While ostensibly an insular society, Saudi Arabia has never been out of touch with the regional political environment. Republican Turkey's abolition of the Caliphate in 1924 catalyzed Saudi ambitions to politically capture center-stage as the throbbing pulse of the Muslim world. In 1926 it hosted the Congress of the Islamic World; in 1962 it founded the Muslim World Congress; in 1969 it formed the Organization of Islamic Congress (OIC), which today numbers some 57 countries; thereafter the Muslim World League (MWL) (Rabita) – all to promote and finance Islamic Wahhabism around the world. One-time secretary-general of the MWL, Abdullah Naseef, once declared that: "jihad in Islam was instituted to further the cause of justice, dignity and Qur`anic law".

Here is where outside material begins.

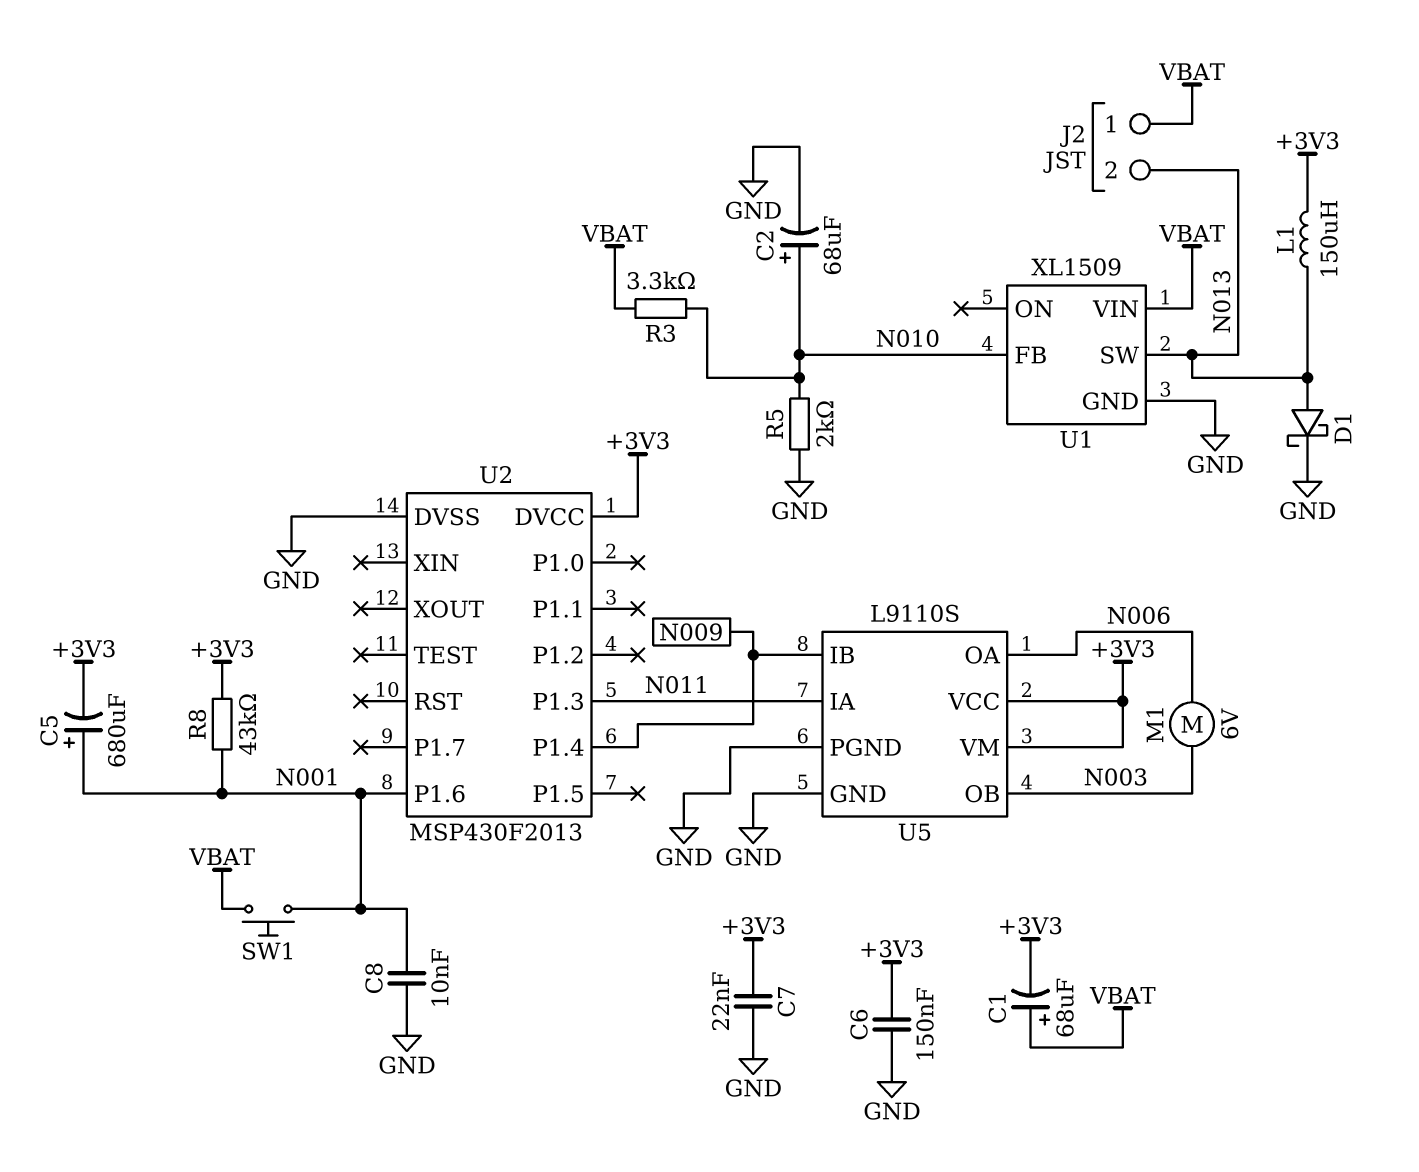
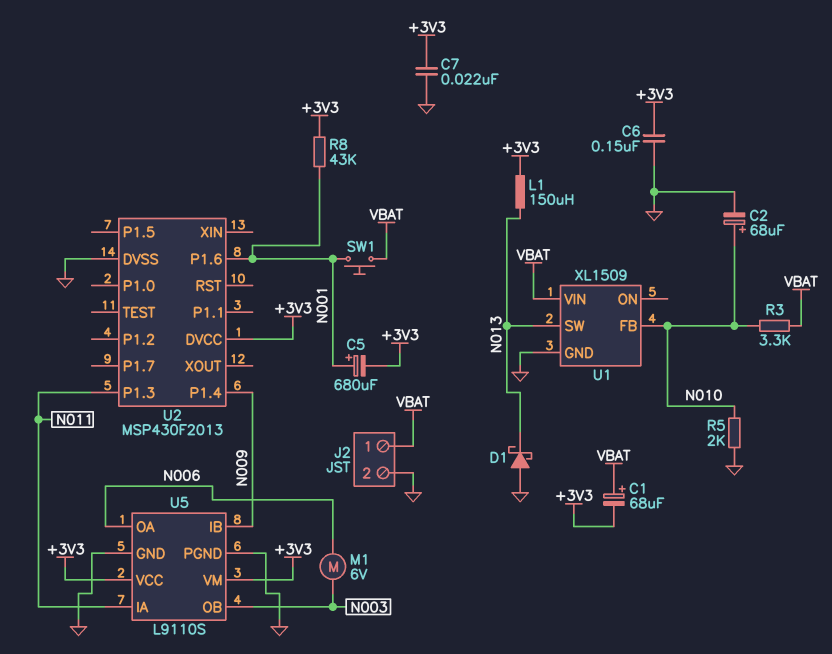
C8: 10nF (GND, N001) -> none
D1: schottky (A N013, K GND) -> schottky (A GND, K N013)
J2 pin 2: N013 -> GND

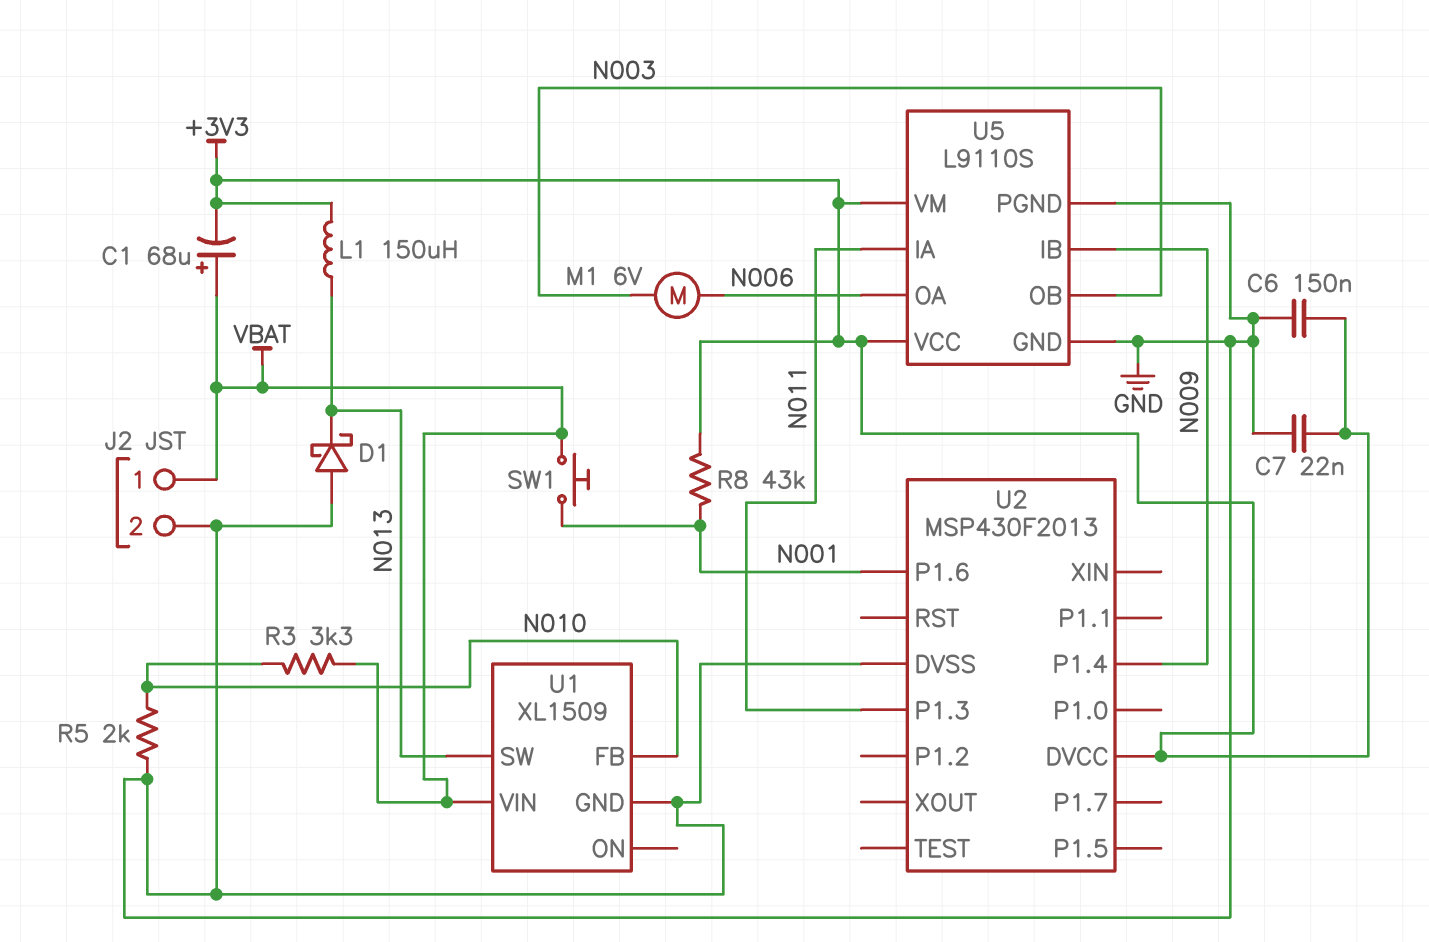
C2: 68uF (plus N010, minus GND) -> none
C5: 680uF (plus N001, minus +3V3) -> none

This encoded message for the untrained observer is buoyed by a moral agenda and riveted to the practice of warfare.

Saudi Arabia and the Middle East

In Middle East politics, Saudi Arabia's Islamic agenda replaced Egypt's Arab nationalist doctrine under Gamal Abdul Nasser, who died in 1970. This ideological shift emerged especially in the aftermath of the Yom Kippur October War of 1973, when the oil-producing countries embargoed the United States and caused the price of oil for Western markets to sky-rocket. Ever since, the Saudis have become a strikingly dominant regional and international actor on the economic, political, and religious stages.

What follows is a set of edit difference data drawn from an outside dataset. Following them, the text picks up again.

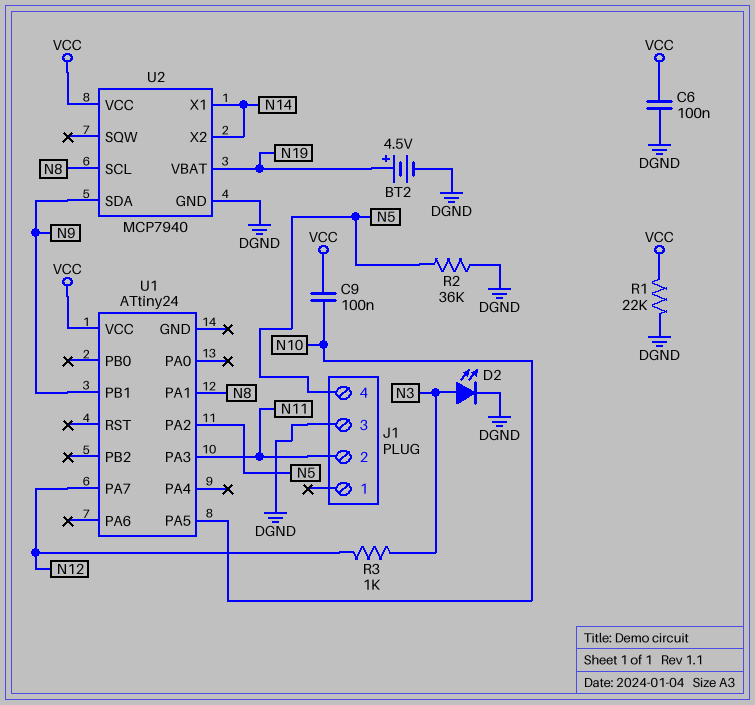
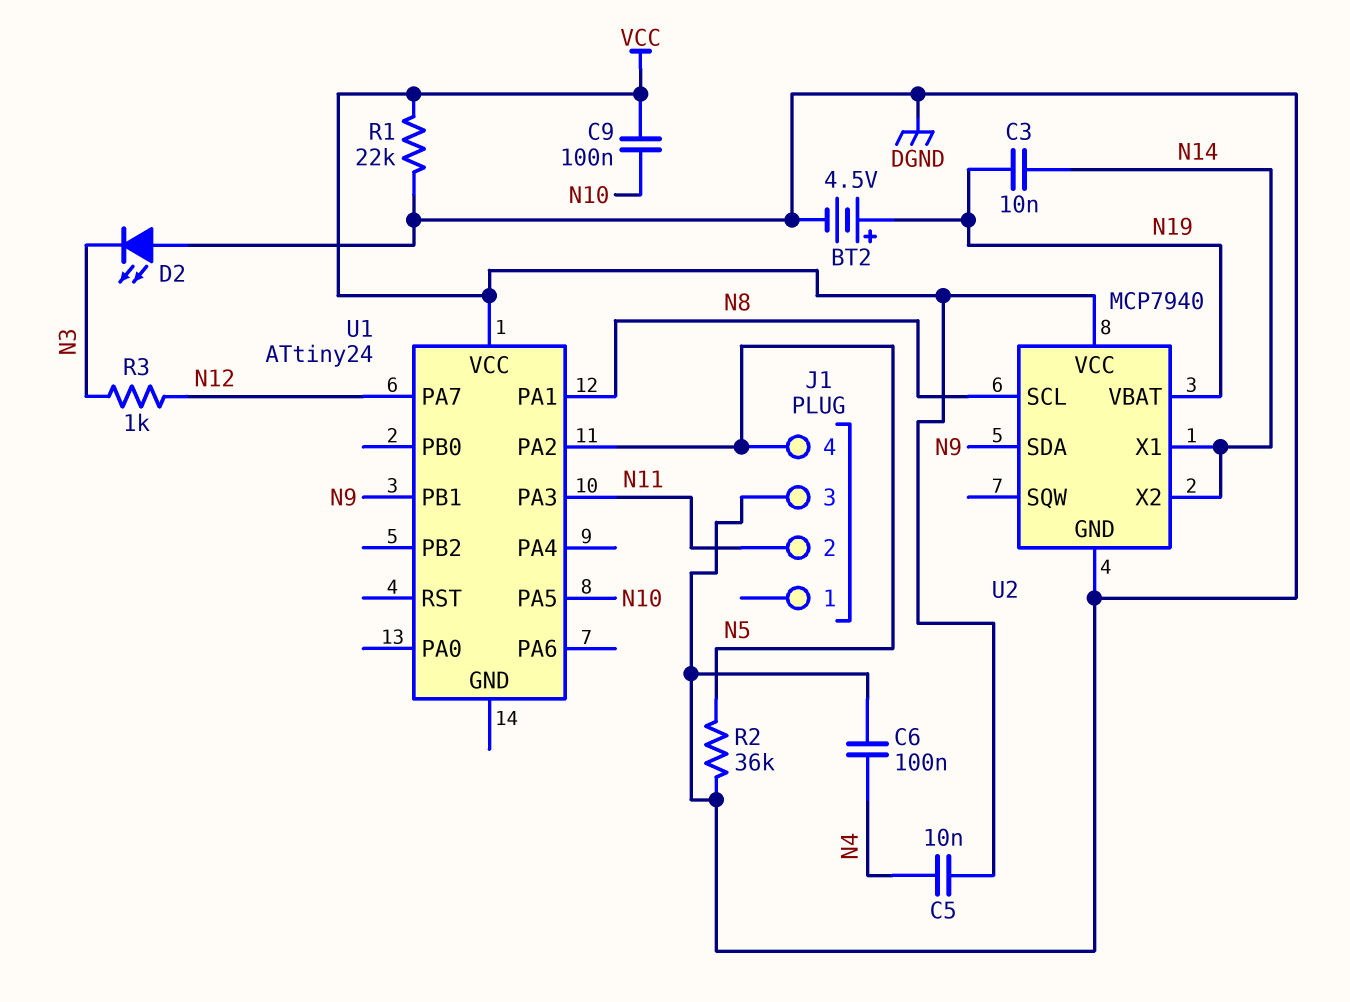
C3: none -> 10nF (N14, N19)
C5: none -> 10nF (N4, VCC)
C6: 100nF (DGND, VCC) -> 100nF (DGND, N4)
D2: LED (A N3, K DGND) -> LED (A DGND, K N3)

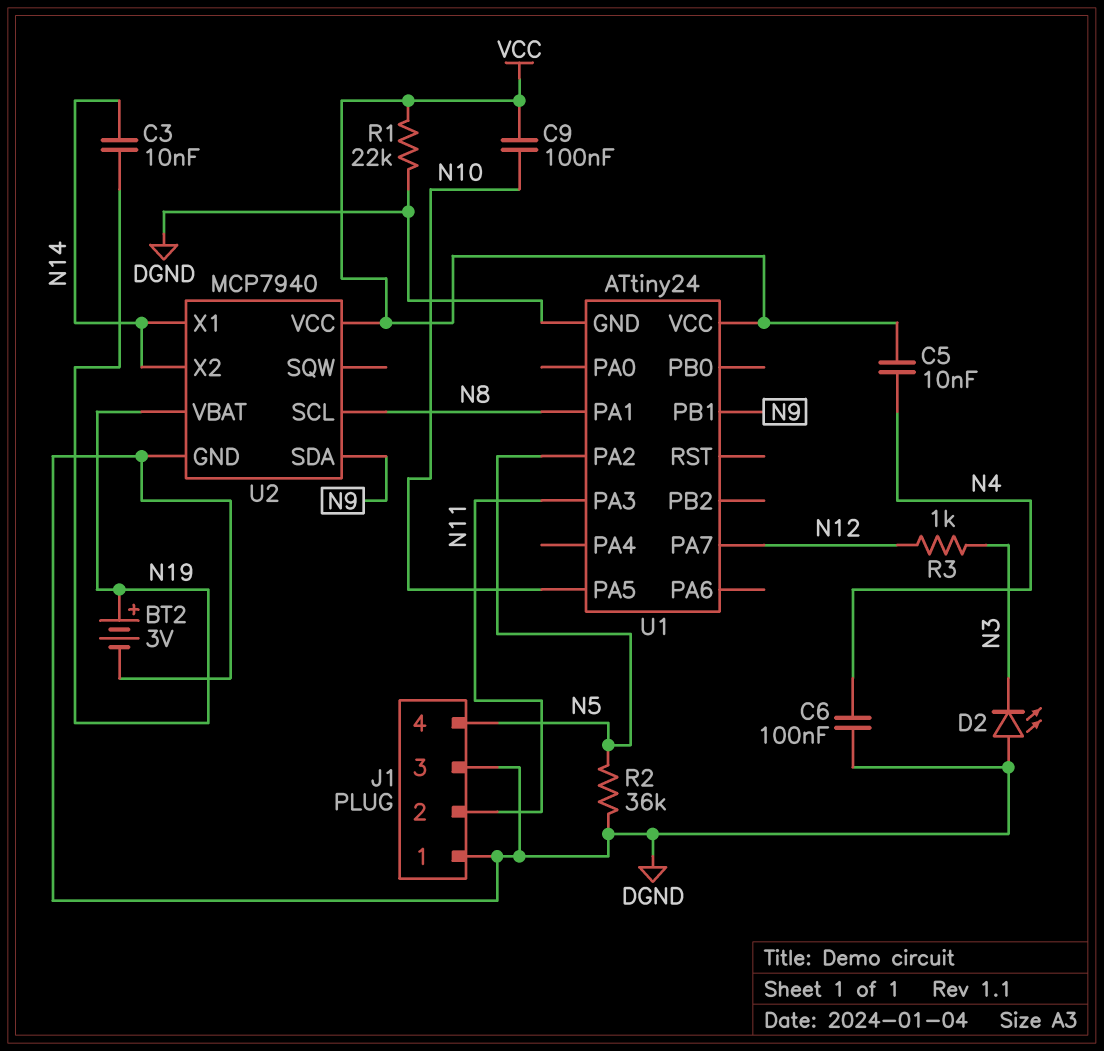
BT2: 4.5V (plus N19, minus DGND) -> 3V (plus N19, minus DGND)
J1 pin 1: none -> DGND
U1 pin GND: none -> DGND

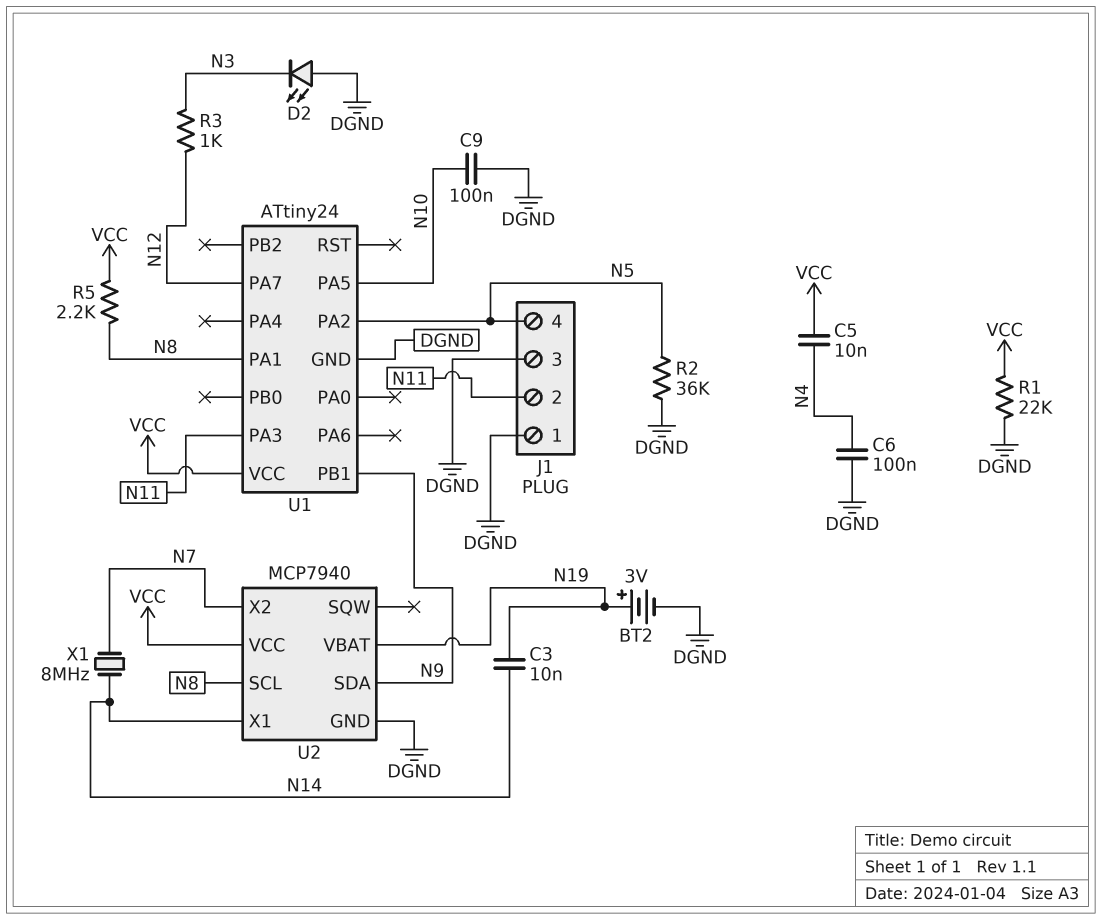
C9: 100nF (N10, VCC) -> 100nF (DGND, N10)
R5: none -> 2.2k (N8, VCC)
U2 pin X2: N14 -> N7
X1: none -> 8MHz (N7, N14)

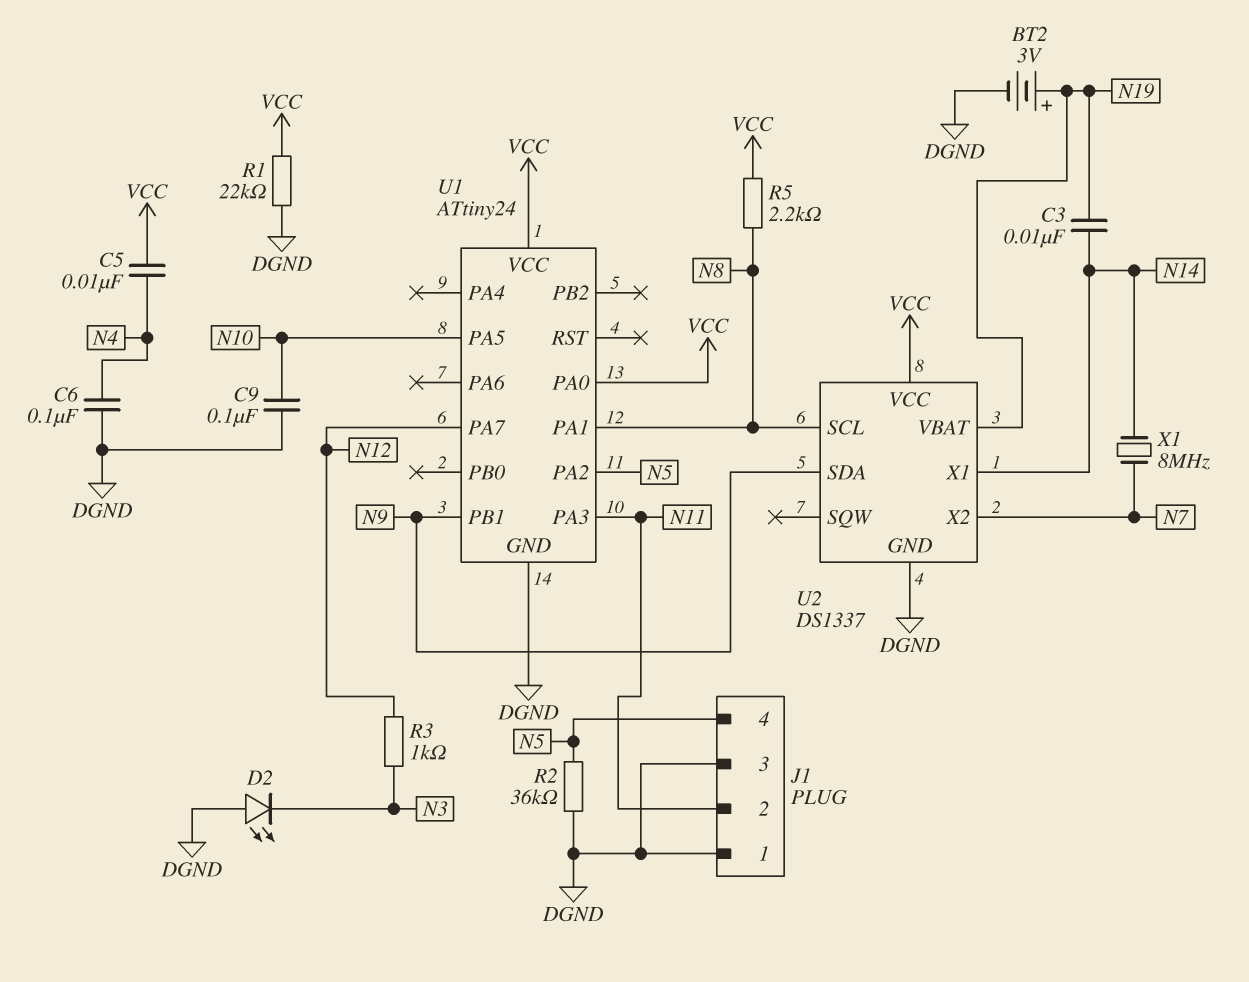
U1 pin PA0: none -> VCC
U2: MCP7940 -> DS1337

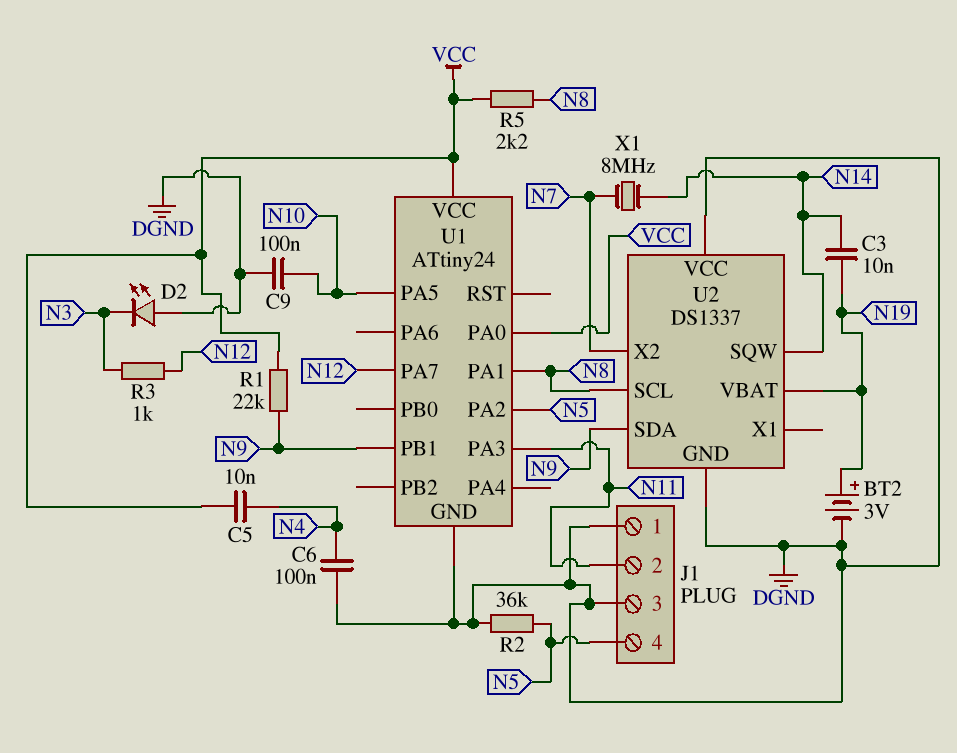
R1: 22k (DGND, VCC) -> 22k (N9, VCC)
U2 pin SQW: none -> N14
U2 pin VCC: VCC -> DGND
U2 pin X1: N14 -> none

In 1974, King Feisal of Saudi Arabia convened an Islamic Summit in Lahore, leading to the adoption of secret decisions affirming that the Middle East will be Islamic, while the Christians of the Orient and the Jews of Israel will be eliminated.4 The first-line of regional attack was delineated, and three states in particular were primary candidates and targets for Islamic conquest. The complete Islamicization of the entire Middle East, after the Muslims' prophet Muhammad long ago Islamicized Arabia, awaits its historical consummation. Thereafter the wider world, already cringing and intimidated by Islam – recall the recent Dutch controversy concerning the cartoons of Muhammad and the Danish case of parliamentarian Ayyan Hirsi Ali – will be relatively easy prey for Allah's warriors, preachers, and martyrs.